HW. – Ce sera discuté par le gouvernement constituant. Car nous aurons un comité électoral et en même temps il y aura une loi sur les partis qui doit être promulguée après les élections.

LNA. – Par ailleurs, on assiste à un développement de la presse privée en Érythrée ; mais il semblerait qu’elle ne dispose pas de toute la liberté d’expression, particulièrement en ce qui concerne le conflit avec l’Éthiopie ?
HW. – En premier lieu, il est toujours nécessaire qu’il y ait une culture politique dans les questions de presse. Il y a une responsabilité pour tout média. Des annonces diffamatoires autorisent chacun, individu ou gouvernement, à poursuivre tout journal qui est diffamatoire sans fondement. Donc un individu a le droit de demander confirmation auprès du gouvernement et il a le droit au cas où il aurait été traité incorrectement d’exprimer également ses propres observations. Le développement de la culture politique est en cours. Je ne dirais pas que nous avons des publications complètes et responsables aussi bien que conscientes au sujet de la société mais il y une loi de la presse qui autorise n’importe qui à publier. Mais il y a des devoirs comme dans tout autre pays. Certains critiquent la politique du gouvernement. Ils sont autorisés à le faire.

LNA. – Mais, l’état de guerre, ne pourrait-il agir comme un prétexte pour museler la presse ?
HW. – En Érythrée, nous n’avons pas de problème parce que la position au gouvernement est favorable à une solution pacifique et légale. Nous sommes opposés à l’utilisation de la force pour résoudre ce problème. Nous sommes opposés à la déclaration de la guerre, nous avons accepté l’accord cadre.
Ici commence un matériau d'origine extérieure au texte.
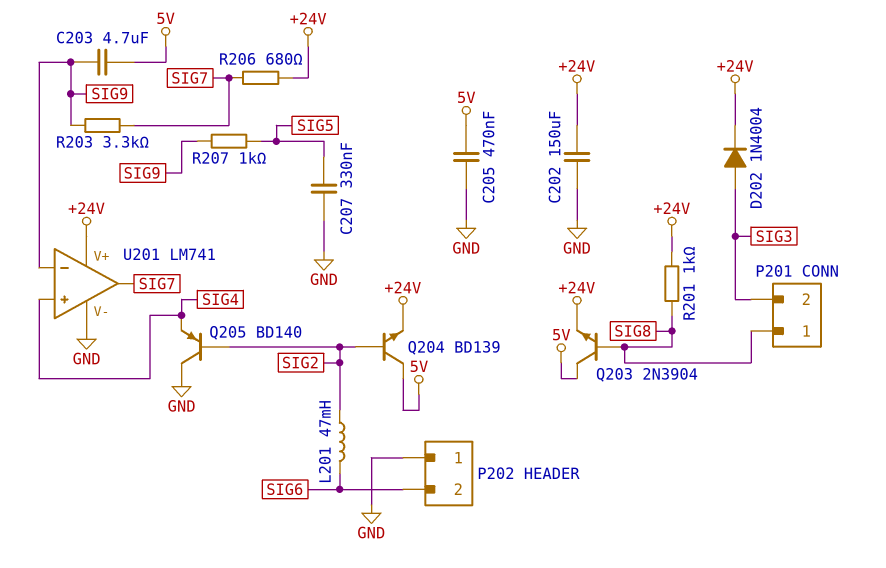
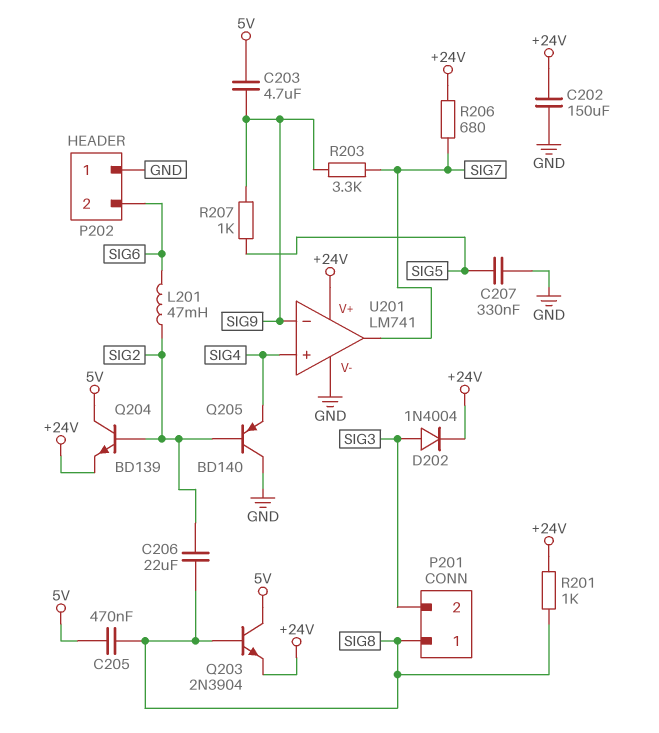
C205: 470nF (5V, GND) -> 470nF (5V, SIG8)
C206: none -> 22uF (SIG2, SIG8)

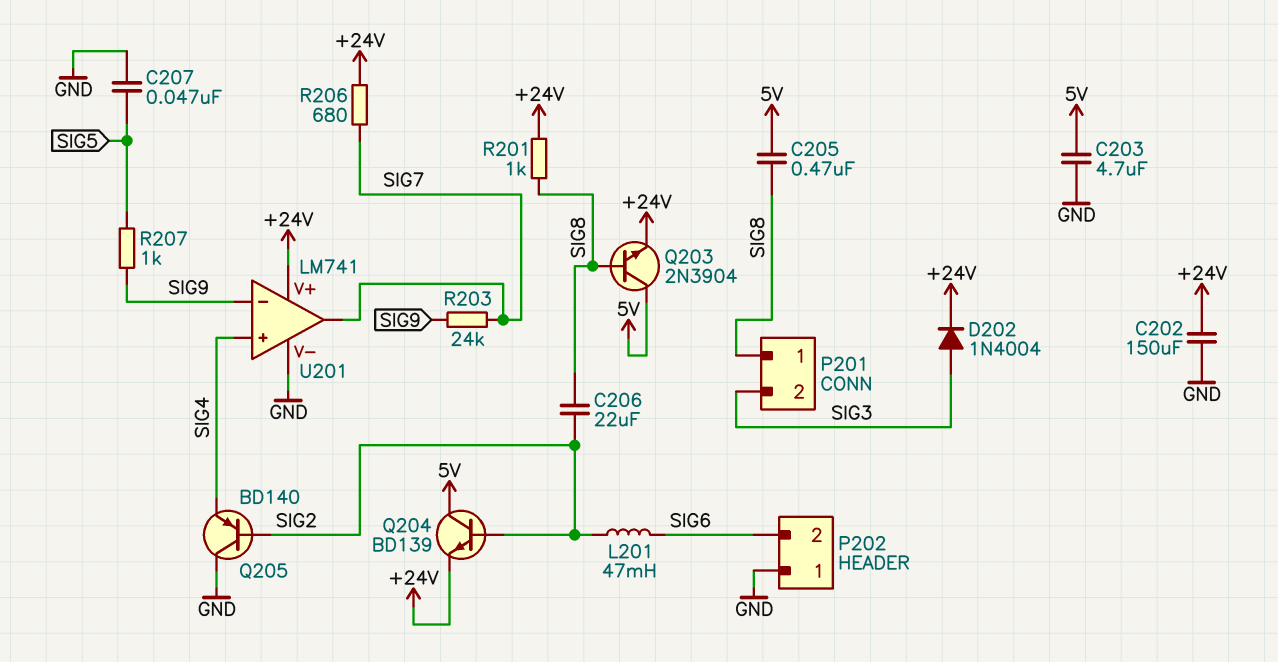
C203: 4.7uF (5V, SIG9) -> 4.7uF (5V, GND)
C207: 330nF (GND, SIG5) -> 47nF (GND, SIG5)
R203: 3.3k (SIG7, SIG9) -> 24k (SIG7, SIG9)

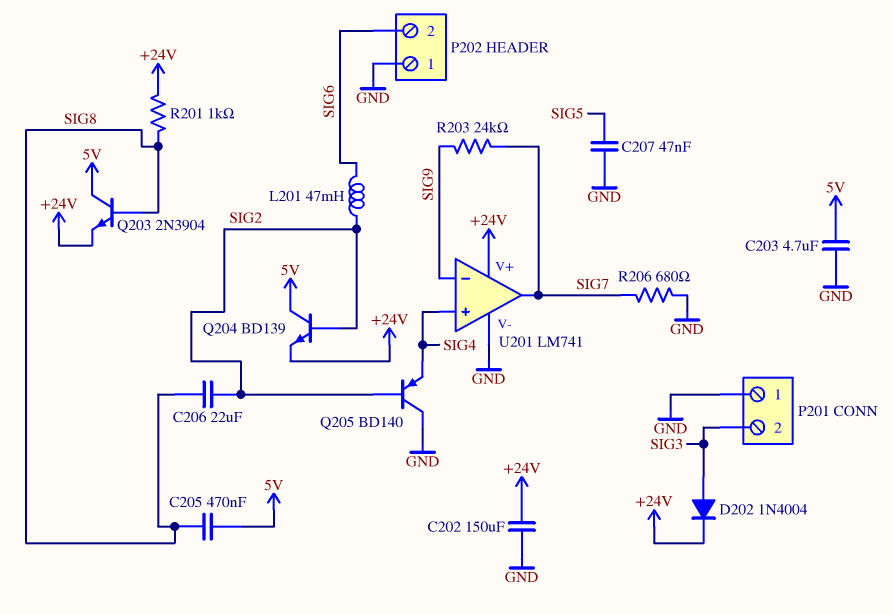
P201 pin 1: SIG8 -> GND
R206: 680 (+24V, SIG7) -> 680 (GND, SIG7)
R207: 1k (SIG5, SIG9) -> none

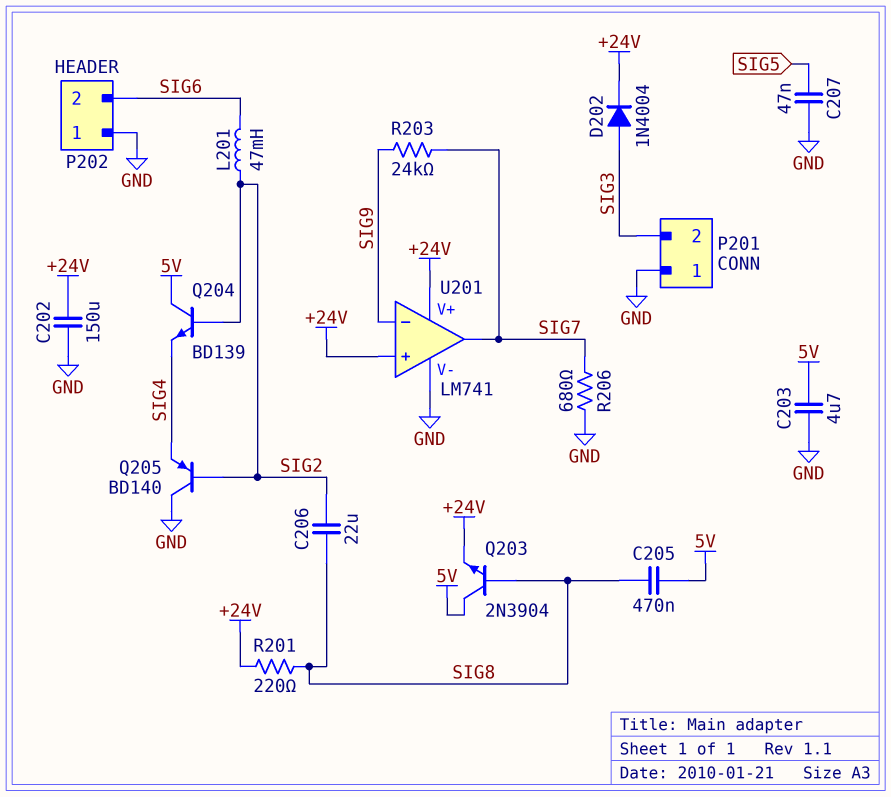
Q204: NPN BD139 (B SIG2, C 5V, E +24V) -> NPN BD139 (B SIG2, C 5V, E SIG4)
R201: 1k (+24V, SIG8) -> 220 (+24V, SIG8)
U201 pin in+: SIG4 -> +24V

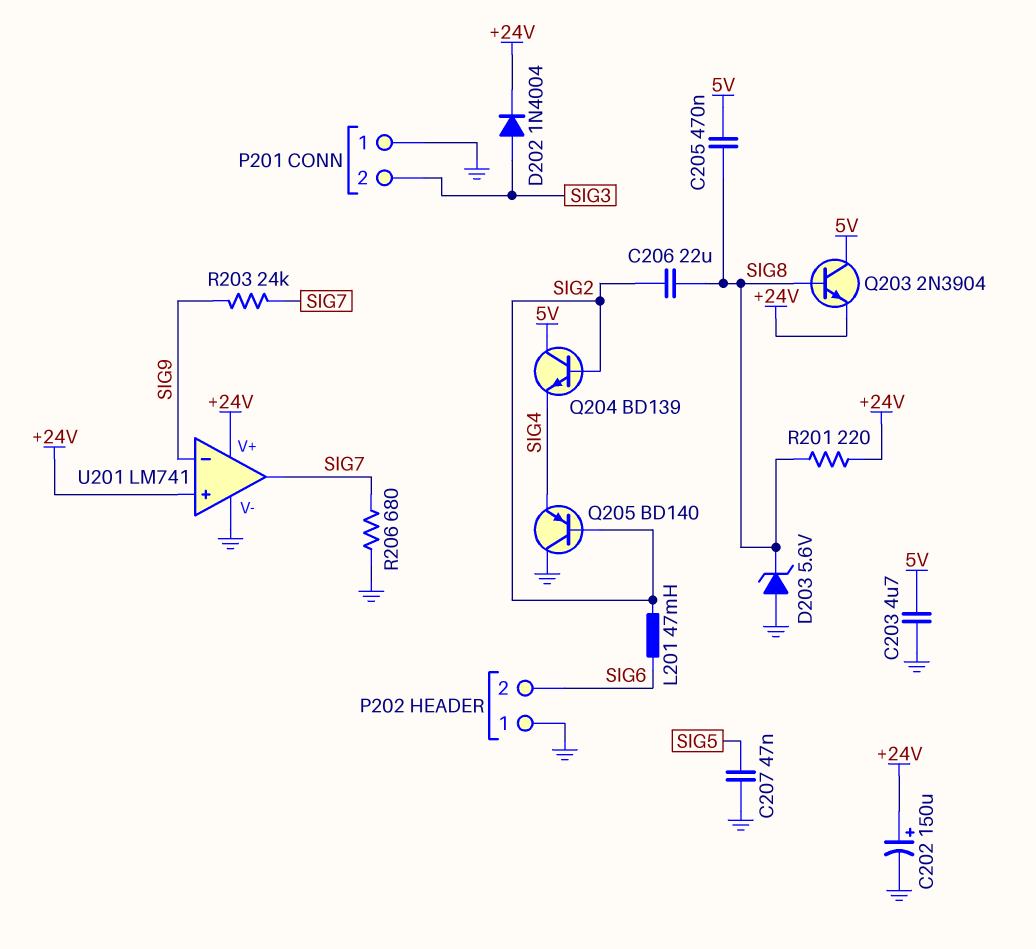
C202: 150uF (+24V, GND) -> 150uF (plus +24V, minus GND)
D203: none -> zener 5.6V (A GND, K SIG8)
Les deux peuples, comme voisins, doivent savoir vivre ensemble même si les politiques divergent. Les gouvernements passent mais les peuples restent. Pour le gouvernement érythréen tous les pays de la sous-région, l’Éthiopie aussi, doivent vivre ensemble. Nous avons vu beaucoup de méfaits commis auparavant contre le peuple érythréen, maintenant nous voyons les mêmes choses mais nous sommes confiants dans le fait que les deux peuples ont un intérêt dans une destinée commune indépendamment des problèmes actuels. Les peuples éthiopien et érythréen n’ont pas d’intérêt dans la guerre. Donc la résolution pacifique et légale de ce problème est un intérêt commun pour les deux peuples. Particulièrement, comme amis du peuple éthiopien, je m’adresse à vous, il y a une perspective éventuelle de solution pacifique et les peuples d’Érythrée et d’Éthiopie se rencontreront pour résoudre les problèmes. À présent, à cause de ces problèmes, nous ne devons pas nous inquiéter pour les relations futures entre les deux peuples. Comme amis du peuple éthiopien, vous avez le droit de connaître la situation éthiopienne réelle et le devoir d’aider à une solution pacifique. Il n’y a pas d’hostilité entre les deux peuples. Ils doivent avoir des relations avec leurs voisins et entre eux.


(1) Front populaire de libération de l’Érythrée.
(2) Agence intergouvernementale de développement regroupant : Djibouti, l’Érythrée, l’Éthiopie, le Kénya, l’Ouganda, la Somalie et le Soudan.
(3) Front populaire de libération du Tigray.
(4) Céréale servant à fabriquer l’injera, galette traditionnelle en Érythrée et en Éthiopie.